Due to right-wing insanity brought to you by loons aka the Texas Legislature, we can rest assured we are safe from them aggravatin’ wimmen and gays. We got guns!
A measure that would forbid state or local governments from using public money to issue same-sex marriage licenses failed. Underscoring the state of Texas views, the Senate passed a resolution reaffirming the state’s opposition to same-sex marriage. How’s that for keeping government out of folks business?
A priority item that sped to Gov. Abbott’s desk was banning the trade of shark fins in Texas. One legislator noted shearing shark fins for sale as “the worst thing you can do to this animal.” I agree with the person who stated its passage was a professional courtesy.
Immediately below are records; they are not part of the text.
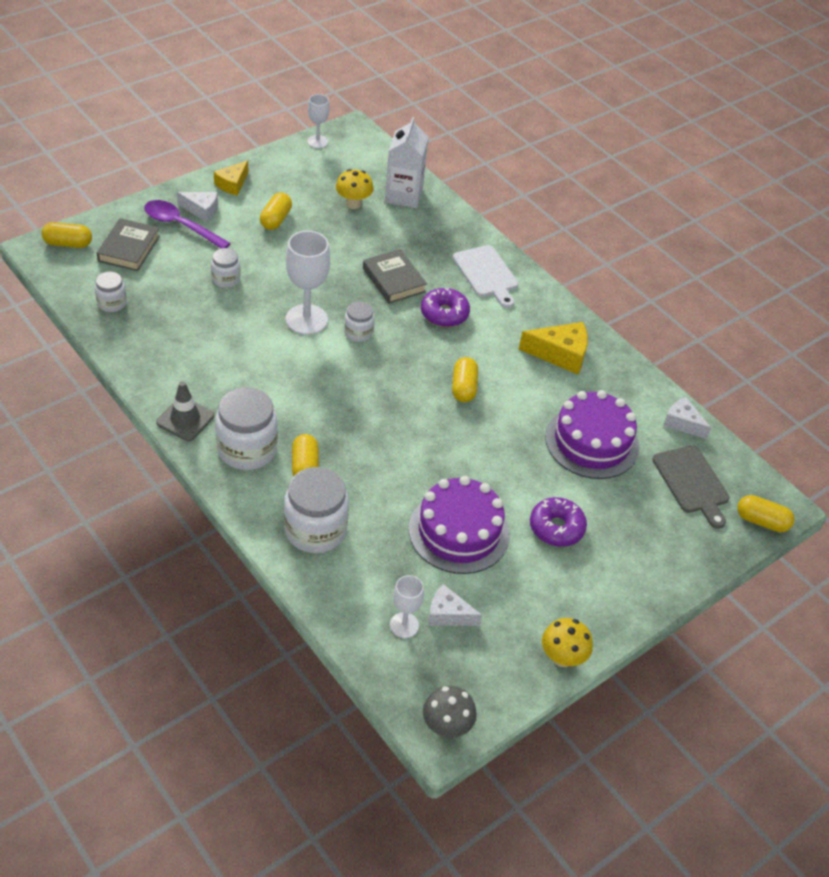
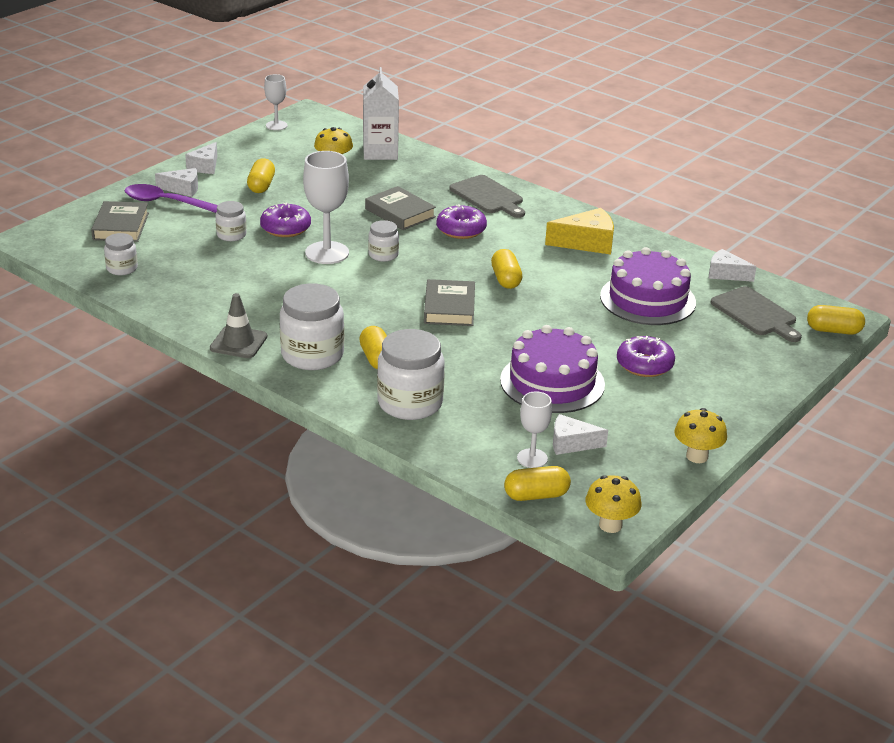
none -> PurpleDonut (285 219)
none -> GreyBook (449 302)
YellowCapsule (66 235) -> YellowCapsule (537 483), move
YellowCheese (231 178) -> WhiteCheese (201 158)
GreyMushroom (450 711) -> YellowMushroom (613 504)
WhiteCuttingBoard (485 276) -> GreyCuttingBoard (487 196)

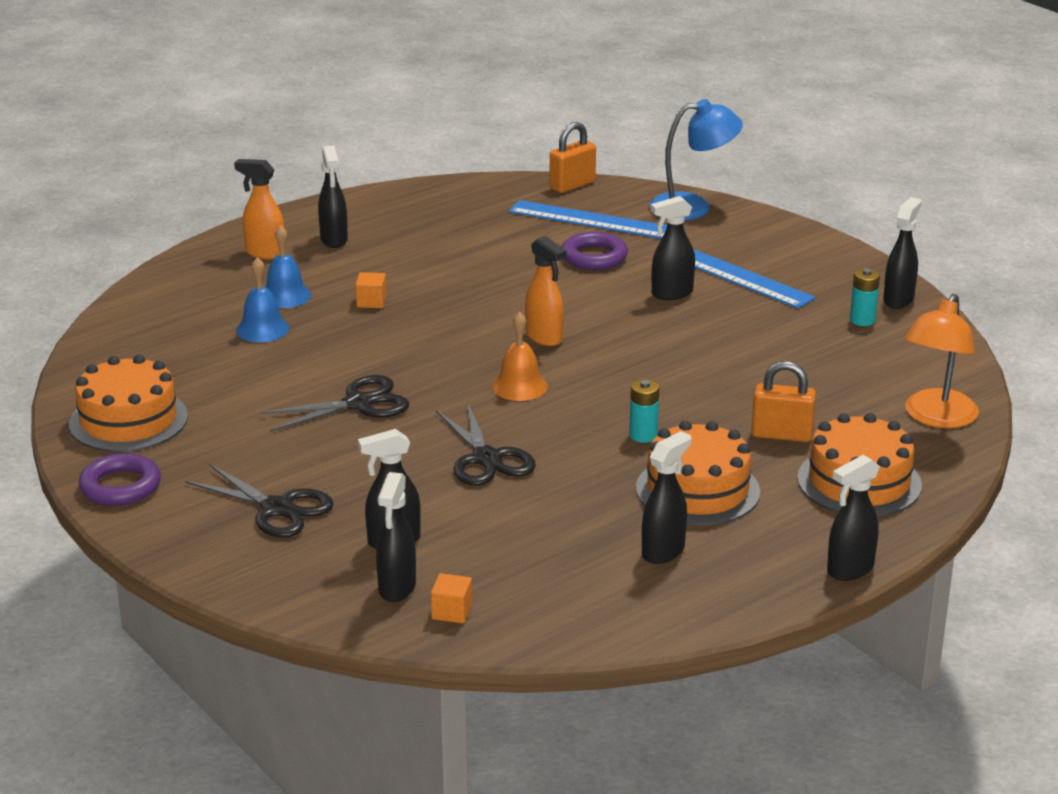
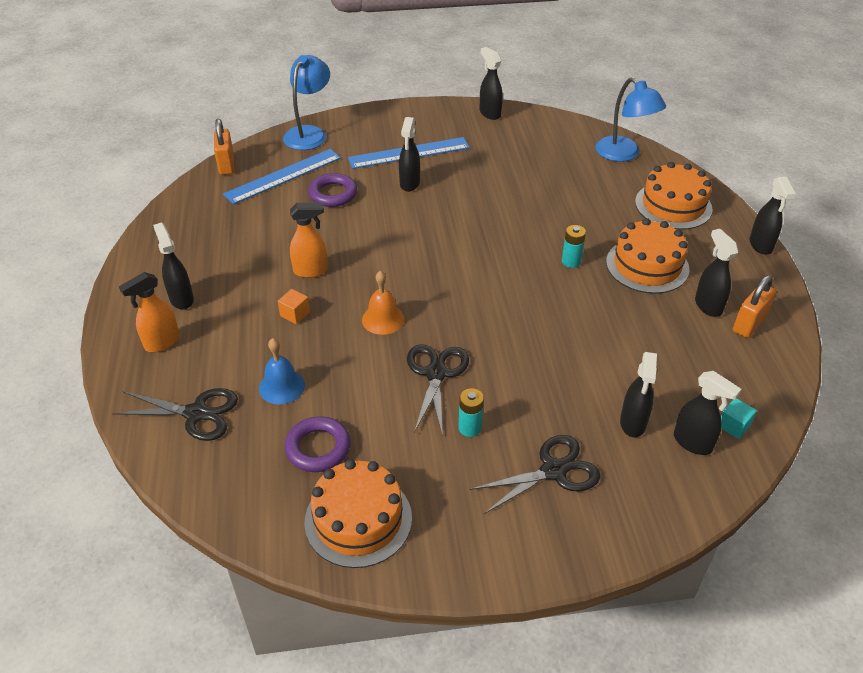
BlueBell (288 266) -> none
PurpleRing (120 479) -> PurpleRing (317 444), move
BlackScissors (486 445) -> BlackScissors (175 414), move
OrangeBell (520 356) -> OrangeBell (383 303), move
OrangeSprayBottle (545 291) -> OrangeSprayBottle (309 240), move
OrangePadlock (783 401) -> OrangePadlock (754 306), move
TurquoiseBattery (865 297) -> TurquoiseBattery (471 412), move
OrangeCube (451 598) -> TurquoiseCube (739 418)
OrangeLamp (941 361) -> BlueLamp (630 119)
BlackSprayBottle (333 196) -> BlackSprayBottle (173 266), 135 degrees counterclockwise

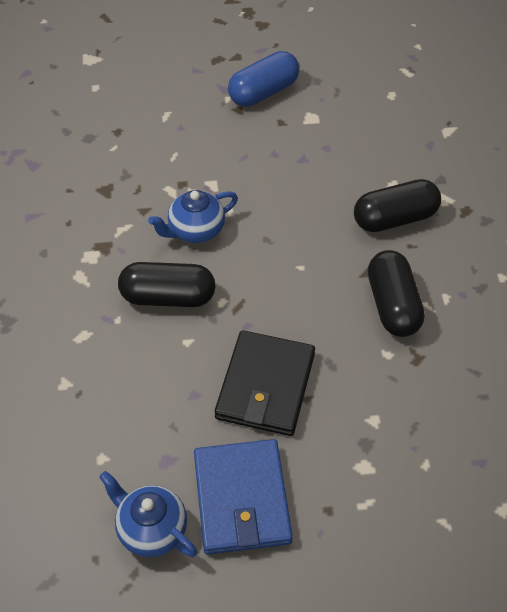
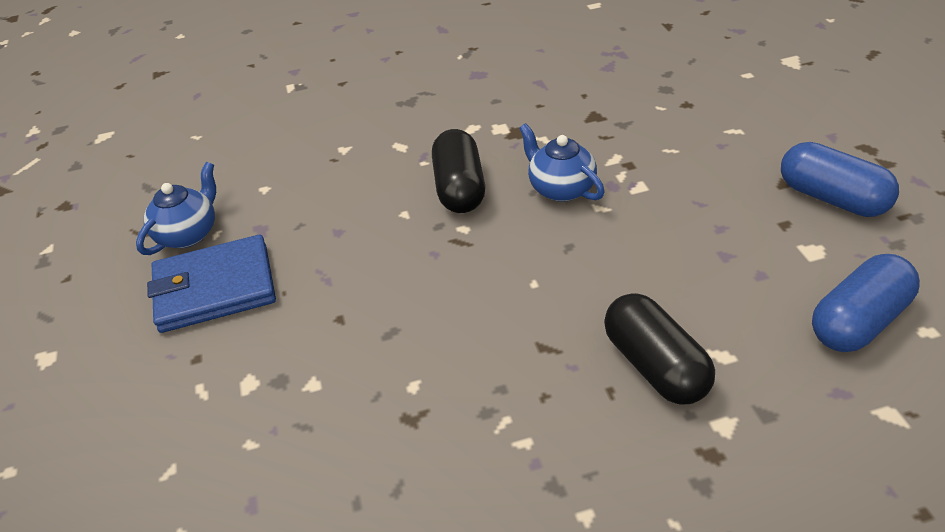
BlackWallet (265 383) -> none
BlackCapsule (396 293) -> none
none -> BlueCapsule (866 303)

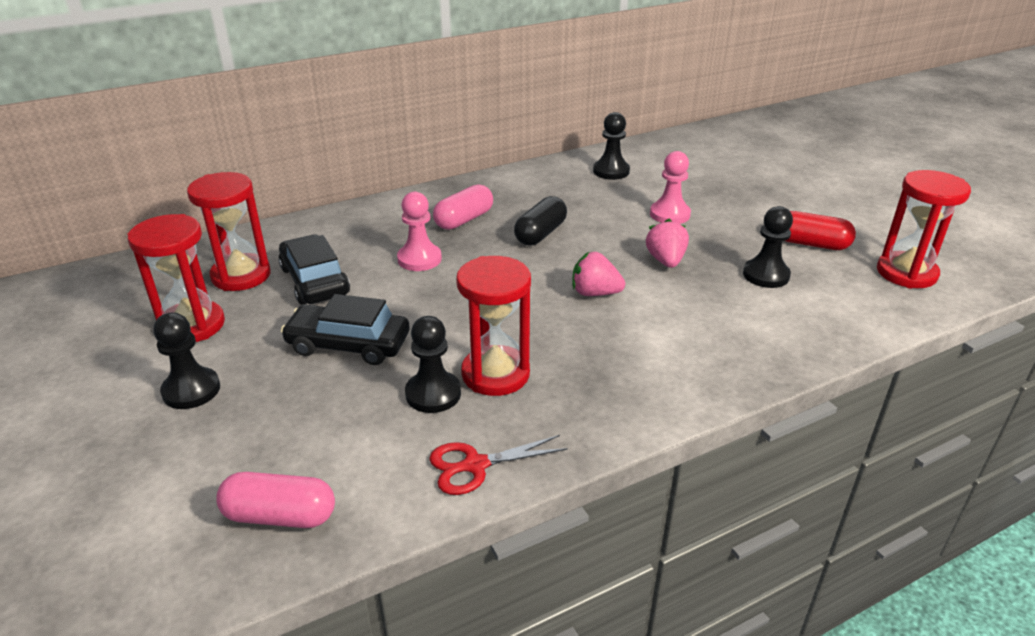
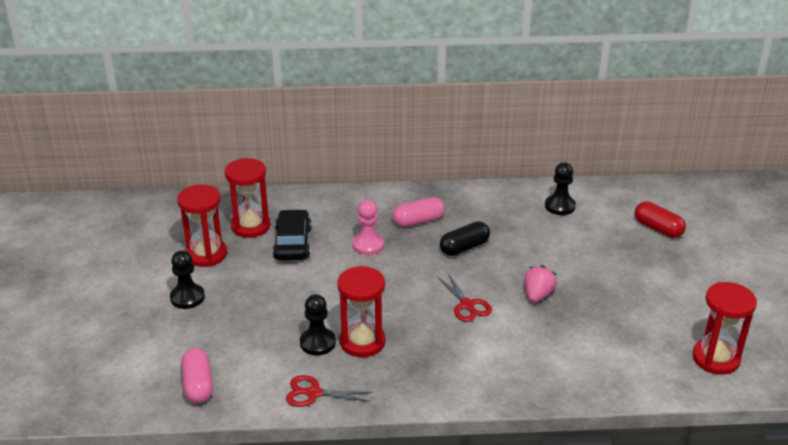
BlackCar (345 329) -> none
PinkPawn (670 187) -> none
BlackPawn (768 247) -> none
RedCapsule (820 230) -> RedCapsule (660 219), move
PinkStrawberry (598 273) -> RedScissors (464 297)
PinkCapsule (275 500) -> PinkCapsule (197 375), 45 degrees clockwise

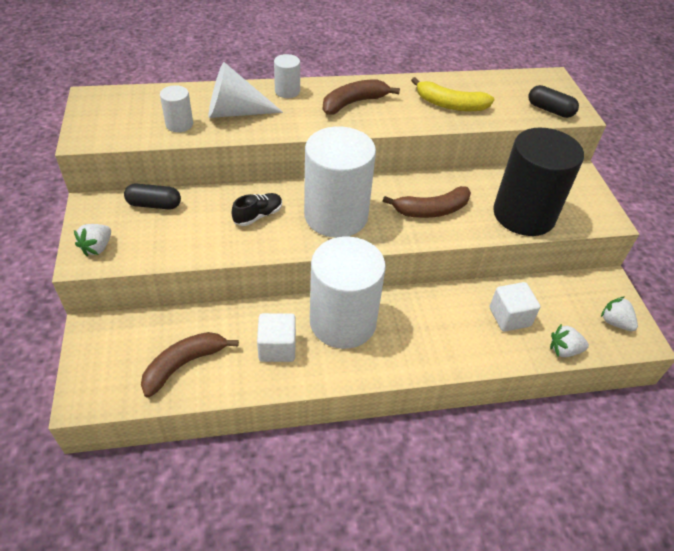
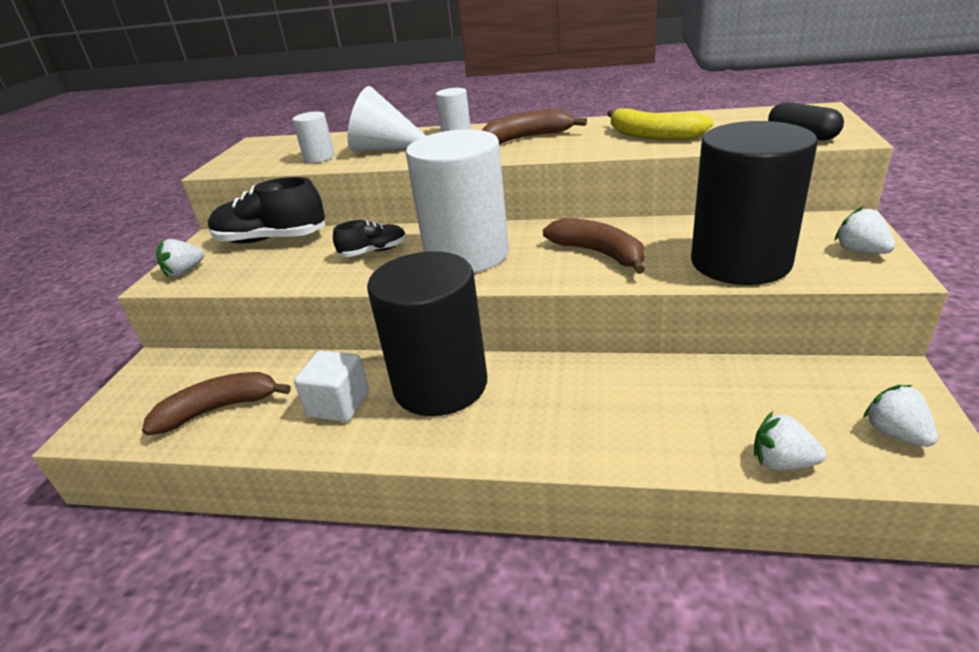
WhiteCube (515 307) -> none
none -> WhiteStrawberry (865 230)
BlackCapsule (152 196) -> BlackShoe (266 210)
WhiteCylinder (348 292) -> BlackCylinder (427 333)
BrownBanana (427 202) -> BrownBanana (594 246), 135 degrees counterclockwise

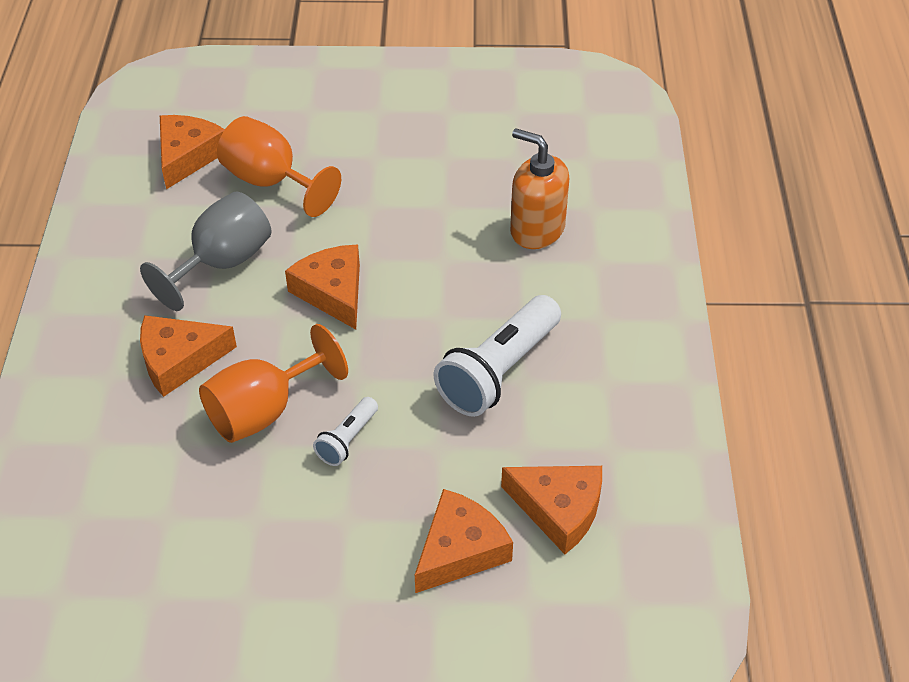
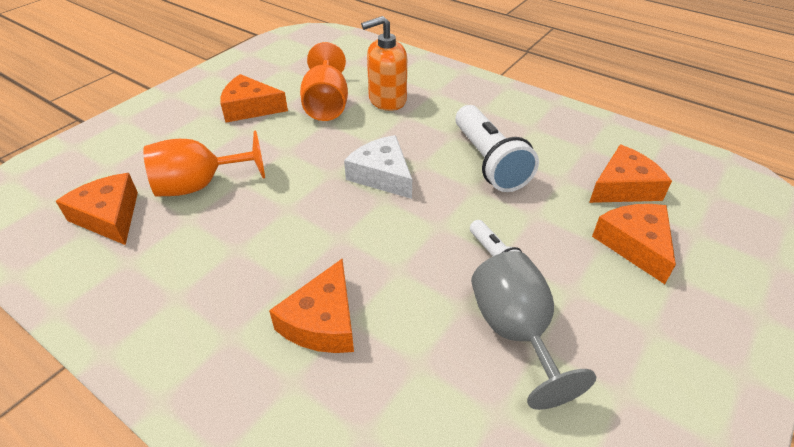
none -> WhiteCheese (378 167)
GreyGoblet (205 251) -> GreyGoblet (533 330), move
OrangeGoblet (273 383) -> OrangeGoblet (324 81), move
OrangeCheese (322 286) -> OrangeCheese (254 98), move

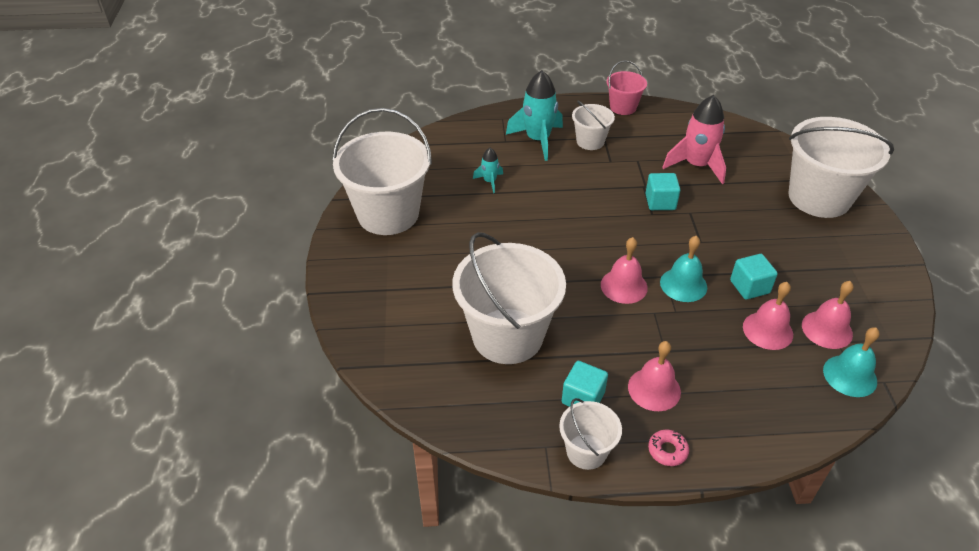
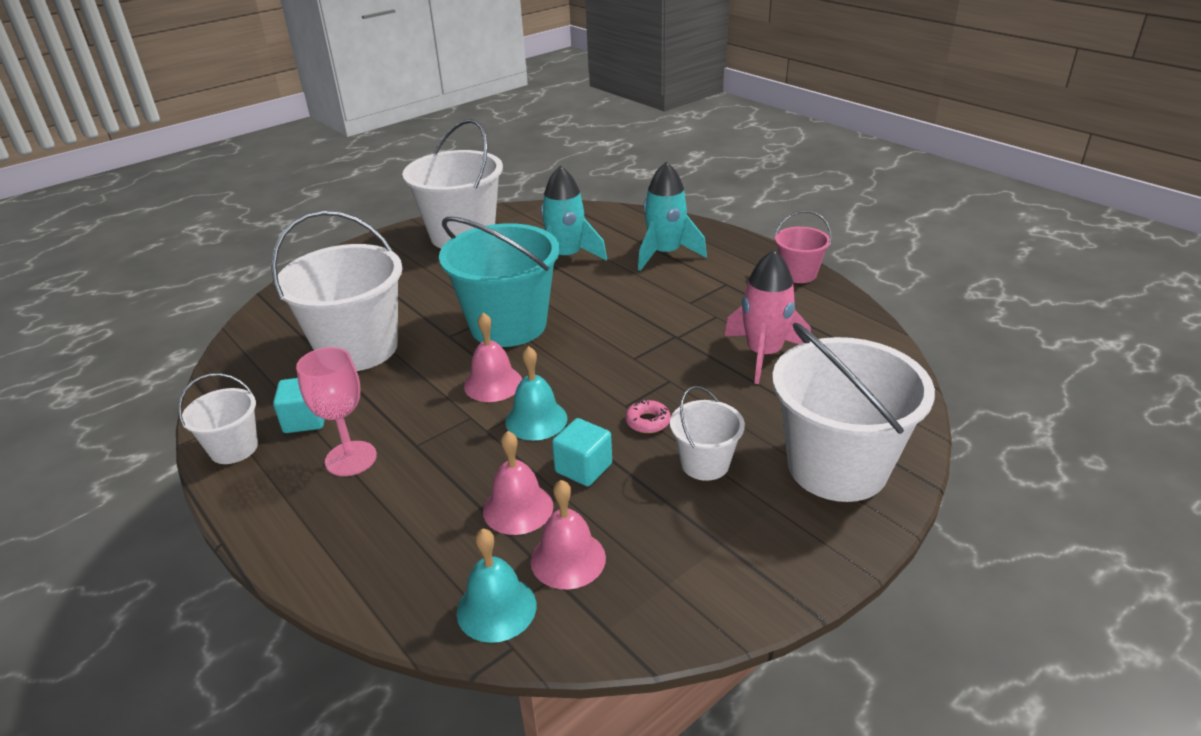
TurquoiseCube (662 191) -> none
none -> TurquoiseBucket (499 282)
WhiteBucket (593 125) -> WhiteBucket (707 433), move
PinkDonut (668 448) -> PinkDonut (647 416), move
PinkBell (654 376) -> PinkGoblet (336 411)
TurquoiseRocket (488 170) -> TurquoiseRocket (574 213), x1.99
Texas women rank somewhere below sharks and prisoners. Republicans were successful in ousting Planned Parenthood from the Breast and Cervical Cancer Services program, which provides cancer screenings for uninsured women. Take heart though; the Gov reiterated Texas will work hard to follow the federal prison rape law.
Texans may now rest easy secure in the knowledge, folks can haul shootin’ irons in plain sight to Kroger and scare the hell out of the Monday shoppers from the retirement home.
If you are a student or thinking about going back to school, campus carry passed but is restricted to certain areas. One individual (whose I.Q begs the question how did he qualify for college) complained he would have to leave campus and go to the parking lot between classes to fetch his gun several times a day.
Not to worry; Abbott earmarked forty-million dollars in the state budget to attract major researchers, including Nobel laureates, to our state’s public universities.
Texans rejoice! We can watch the electric meter continue to spin in the 9 PM daylight blazing heat. We can text while driving, with our holstered Smith and Wesson provided we don’t suffocate breathing unsafe air and our levees don’t weaken and whisk us away in the flood waters.